Sammie se llevó una mano al corazón.

– Te ruego que no lo hagas -En sus ojos llameó una fugaz emoción que no supo identificar-. No te lo pediría si no fuera importante para mí. Ya sé que la mayoría de la gente opina que el Ladrón de Novias es un criminal…

– Y en efecto lo es, Samantha. El secuestro es un delito.

– ¡Pero si él no secuestra a nadie! No obliga a las mujeres a que lo acompañen. No les hace ningún daño ni exige rescate alguno. A mí me devolvió a casa sana y salva cuando se dio cuenta de que había cometido un error, con gran riesgo para sí mismo, debería añadir. -Escrutó el rostro de Eric, consternada por su expresión tranquila-. Créeme cuando te digo que no es el tipo despreciable que la gente hace que parezca; es honorable, y sólo pretende ayudar a las mujeres que rapta. Les ofrece una alternativa. Ya sé que no tengo derecho a pedirte que no contribuyas a su captura, pero te lo pido de todas formas. Por favor.
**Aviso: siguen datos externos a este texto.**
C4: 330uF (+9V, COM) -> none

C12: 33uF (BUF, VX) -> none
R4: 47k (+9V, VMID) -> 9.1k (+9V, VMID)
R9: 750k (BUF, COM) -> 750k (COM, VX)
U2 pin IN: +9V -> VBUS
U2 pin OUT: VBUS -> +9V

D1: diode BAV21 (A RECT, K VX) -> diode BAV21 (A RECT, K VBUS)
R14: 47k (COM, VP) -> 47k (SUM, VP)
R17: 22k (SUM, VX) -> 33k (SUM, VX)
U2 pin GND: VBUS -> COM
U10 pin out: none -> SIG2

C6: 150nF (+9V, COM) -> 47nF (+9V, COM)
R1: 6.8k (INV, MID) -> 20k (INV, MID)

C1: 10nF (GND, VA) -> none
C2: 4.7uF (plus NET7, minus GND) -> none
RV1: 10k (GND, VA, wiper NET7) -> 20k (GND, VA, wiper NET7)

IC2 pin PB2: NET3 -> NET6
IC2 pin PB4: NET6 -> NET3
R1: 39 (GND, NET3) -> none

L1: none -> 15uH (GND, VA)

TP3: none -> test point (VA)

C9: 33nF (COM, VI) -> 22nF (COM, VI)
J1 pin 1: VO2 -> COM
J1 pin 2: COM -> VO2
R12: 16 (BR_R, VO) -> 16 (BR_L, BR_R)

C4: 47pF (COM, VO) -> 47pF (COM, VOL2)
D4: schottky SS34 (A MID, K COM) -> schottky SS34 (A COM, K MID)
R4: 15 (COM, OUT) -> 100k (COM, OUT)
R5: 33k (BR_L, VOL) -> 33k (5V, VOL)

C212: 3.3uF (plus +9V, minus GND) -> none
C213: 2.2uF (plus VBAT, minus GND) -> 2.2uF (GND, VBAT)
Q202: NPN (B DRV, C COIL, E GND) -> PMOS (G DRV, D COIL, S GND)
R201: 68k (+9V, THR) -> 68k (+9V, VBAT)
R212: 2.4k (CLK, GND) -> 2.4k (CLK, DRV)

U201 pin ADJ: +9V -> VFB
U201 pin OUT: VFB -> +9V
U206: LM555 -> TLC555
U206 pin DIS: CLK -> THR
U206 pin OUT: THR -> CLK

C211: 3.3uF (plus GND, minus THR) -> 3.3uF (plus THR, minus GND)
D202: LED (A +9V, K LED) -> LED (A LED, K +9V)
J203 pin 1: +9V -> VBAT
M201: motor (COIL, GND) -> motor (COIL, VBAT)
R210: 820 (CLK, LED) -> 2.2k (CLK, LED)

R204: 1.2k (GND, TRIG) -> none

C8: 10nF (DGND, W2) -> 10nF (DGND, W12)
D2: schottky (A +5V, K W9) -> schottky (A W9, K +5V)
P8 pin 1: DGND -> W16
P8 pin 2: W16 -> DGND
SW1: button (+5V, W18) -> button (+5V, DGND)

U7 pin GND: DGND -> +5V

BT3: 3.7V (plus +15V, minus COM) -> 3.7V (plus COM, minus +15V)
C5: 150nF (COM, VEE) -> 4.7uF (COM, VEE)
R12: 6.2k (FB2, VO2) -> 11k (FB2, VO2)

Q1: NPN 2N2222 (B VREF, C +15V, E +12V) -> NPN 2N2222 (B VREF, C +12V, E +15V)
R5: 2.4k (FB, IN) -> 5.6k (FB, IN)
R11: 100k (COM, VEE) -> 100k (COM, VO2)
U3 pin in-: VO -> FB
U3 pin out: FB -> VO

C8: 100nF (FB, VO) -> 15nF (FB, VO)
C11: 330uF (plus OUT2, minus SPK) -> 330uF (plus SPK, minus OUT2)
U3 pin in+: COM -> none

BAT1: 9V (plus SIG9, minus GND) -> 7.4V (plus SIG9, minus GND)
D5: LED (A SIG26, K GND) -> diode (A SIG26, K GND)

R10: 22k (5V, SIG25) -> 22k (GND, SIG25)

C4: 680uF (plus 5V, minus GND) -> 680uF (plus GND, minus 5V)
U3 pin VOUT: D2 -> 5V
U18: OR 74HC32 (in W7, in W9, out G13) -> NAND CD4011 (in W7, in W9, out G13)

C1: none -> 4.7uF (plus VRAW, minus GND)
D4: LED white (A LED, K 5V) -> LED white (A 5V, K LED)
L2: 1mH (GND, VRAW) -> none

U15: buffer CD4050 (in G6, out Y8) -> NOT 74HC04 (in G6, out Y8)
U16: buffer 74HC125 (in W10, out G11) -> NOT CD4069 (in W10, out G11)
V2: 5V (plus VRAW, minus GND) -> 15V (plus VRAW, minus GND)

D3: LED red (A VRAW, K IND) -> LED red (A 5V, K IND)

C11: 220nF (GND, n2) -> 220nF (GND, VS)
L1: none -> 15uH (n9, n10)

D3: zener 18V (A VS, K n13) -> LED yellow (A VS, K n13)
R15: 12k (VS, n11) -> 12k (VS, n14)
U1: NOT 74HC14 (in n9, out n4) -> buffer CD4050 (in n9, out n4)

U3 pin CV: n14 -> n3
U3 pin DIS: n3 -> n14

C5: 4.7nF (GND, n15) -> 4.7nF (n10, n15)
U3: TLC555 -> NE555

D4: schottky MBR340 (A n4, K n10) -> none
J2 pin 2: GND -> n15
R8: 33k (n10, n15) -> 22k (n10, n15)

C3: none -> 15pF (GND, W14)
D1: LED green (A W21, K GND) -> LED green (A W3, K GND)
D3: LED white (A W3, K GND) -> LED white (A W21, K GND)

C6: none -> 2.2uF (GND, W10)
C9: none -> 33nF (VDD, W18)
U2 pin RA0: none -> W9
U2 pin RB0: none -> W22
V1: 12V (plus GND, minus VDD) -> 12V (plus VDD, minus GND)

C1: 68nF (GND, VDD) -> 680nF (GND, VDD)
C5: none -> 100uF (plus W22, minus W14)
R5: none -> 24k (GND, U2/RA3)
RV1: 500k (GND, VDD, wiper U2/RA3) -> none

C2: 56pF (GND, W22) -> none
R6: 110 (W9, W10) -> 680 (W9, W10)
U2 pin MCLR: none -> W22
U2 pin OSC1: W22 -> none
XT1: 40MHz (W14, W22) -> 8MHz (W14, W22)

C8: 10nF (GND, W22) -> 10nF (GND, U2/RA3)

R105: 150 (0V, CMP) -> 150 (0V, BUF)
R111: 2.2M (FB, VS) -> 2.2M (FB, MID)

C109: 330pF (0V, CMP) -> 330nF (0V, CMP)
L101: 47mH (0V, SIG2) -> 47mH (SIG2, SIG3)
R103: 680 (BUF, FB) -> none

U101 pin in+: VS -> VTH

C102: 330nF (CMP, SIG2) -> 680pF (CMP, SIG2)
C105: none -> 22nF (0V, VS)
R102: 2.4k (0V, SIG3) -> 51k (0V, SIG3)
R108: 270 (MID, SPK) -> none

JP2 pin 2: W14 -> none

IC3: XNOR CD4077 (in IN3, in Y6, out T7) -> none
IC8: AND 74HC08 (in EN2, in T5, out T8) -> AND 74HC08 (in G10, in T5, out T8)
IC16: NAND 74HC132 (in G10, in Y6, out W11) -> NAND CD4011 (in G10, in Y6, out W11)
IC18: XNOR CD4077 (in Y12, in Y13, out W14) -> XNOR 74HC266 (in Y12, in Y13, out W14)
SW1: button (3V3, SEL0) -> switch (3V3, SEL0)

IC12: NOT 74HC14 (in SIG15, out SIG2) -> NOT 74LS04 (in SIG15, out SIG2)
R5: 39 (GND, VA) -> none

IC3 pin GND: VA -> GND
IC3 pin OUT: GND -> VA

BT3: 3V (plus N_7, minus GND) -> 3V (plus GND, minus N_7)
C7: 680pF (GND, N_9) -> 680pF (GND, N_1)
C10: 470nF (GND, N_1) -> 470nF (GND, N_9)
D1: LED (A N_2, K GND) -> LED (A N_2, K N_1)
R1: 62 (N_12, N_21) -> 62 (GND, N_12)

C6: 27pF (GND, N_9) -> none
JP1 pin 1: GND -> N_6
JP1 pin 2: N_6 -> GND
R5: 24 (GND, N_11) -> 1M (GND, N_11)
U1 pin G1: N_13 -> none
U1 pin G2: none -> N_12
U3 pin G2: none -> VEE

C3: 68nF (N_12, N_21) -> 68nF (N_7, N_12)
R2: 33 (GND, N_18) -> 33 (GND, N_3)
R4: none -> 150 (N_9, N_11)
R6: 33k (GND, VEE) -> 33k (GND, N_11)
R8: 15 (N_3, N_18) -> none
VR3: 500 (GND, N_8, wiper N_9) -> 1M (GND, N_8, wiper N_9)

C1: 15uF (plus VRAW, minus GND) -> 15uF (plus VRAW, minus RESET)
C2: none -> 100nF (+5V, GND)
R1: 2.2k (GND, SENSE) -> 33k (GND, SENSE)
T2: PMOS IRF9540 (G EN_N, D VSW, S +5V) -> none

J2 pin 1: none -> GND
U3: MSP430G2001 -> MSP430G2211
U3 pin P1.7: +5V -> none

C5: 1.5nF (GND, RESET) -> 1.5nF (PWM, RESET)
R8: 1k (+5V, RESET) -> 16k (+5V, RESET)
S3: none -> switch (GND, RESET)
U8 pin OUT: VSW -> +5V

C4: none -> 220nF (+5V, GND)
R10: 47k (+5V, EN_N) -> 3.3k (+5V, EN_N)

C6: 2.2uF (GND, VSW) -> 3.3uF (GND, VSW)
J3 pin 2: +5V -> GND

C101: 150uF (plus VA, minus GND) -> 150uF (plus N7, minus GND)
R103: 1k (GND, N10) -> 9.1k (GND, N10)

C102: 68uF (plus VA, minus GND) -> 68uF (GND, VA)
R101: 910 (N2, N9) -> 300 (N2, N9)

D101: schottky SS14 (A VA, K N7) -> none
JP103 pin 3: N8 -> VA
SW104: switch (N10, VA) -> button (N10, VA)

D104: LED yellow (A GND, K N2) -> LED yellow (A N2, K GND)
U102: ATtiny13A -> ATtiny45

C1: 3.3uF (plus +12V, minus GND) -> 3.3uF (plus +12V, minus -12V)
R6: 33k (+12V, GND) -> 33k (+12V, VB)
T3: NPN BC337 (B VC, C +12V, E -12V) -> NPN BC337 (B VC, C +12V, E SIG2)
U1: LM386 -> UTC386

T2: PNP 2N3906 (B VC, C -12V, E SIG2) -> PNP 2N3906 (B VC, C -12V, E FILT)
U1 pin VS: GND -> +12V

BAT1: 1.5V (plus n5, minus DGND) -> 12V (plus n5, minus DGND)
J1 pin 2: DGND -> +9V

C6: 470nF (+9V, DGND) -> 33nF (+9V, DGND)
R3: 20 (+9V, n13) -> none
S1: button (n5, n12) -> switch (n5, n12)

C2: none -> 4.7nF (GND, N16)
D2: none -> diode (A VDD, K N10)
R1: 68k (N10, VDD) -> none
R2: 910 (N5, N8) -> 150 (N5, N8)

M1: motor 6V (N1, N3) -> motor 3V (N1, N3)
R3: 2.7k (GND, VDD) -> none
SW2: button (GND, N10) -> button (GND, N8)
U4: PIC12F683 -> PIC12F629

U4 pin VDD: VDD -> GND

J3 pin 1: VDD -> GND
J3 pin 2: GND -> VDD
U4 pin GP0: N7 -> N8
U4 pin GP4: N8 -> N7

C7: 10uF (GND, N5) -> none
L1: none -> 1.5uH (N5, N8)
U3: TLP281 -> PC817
Eric miró aquellos ojos suyos tan serios detrás de las gafas, y el miedo le heló el corazón. Maldición, ¿es que no se daba cuenta del peligro en que se ponía ella misma al hacerle semejante petición? ¿Qué pasaría si le pidiera lo mismo a otra persona y se enterase Adam Straton? ¿Y si Straton descubría su participación en el último rescate del Ladrón de Novias, y que había comprado un pasaje para América?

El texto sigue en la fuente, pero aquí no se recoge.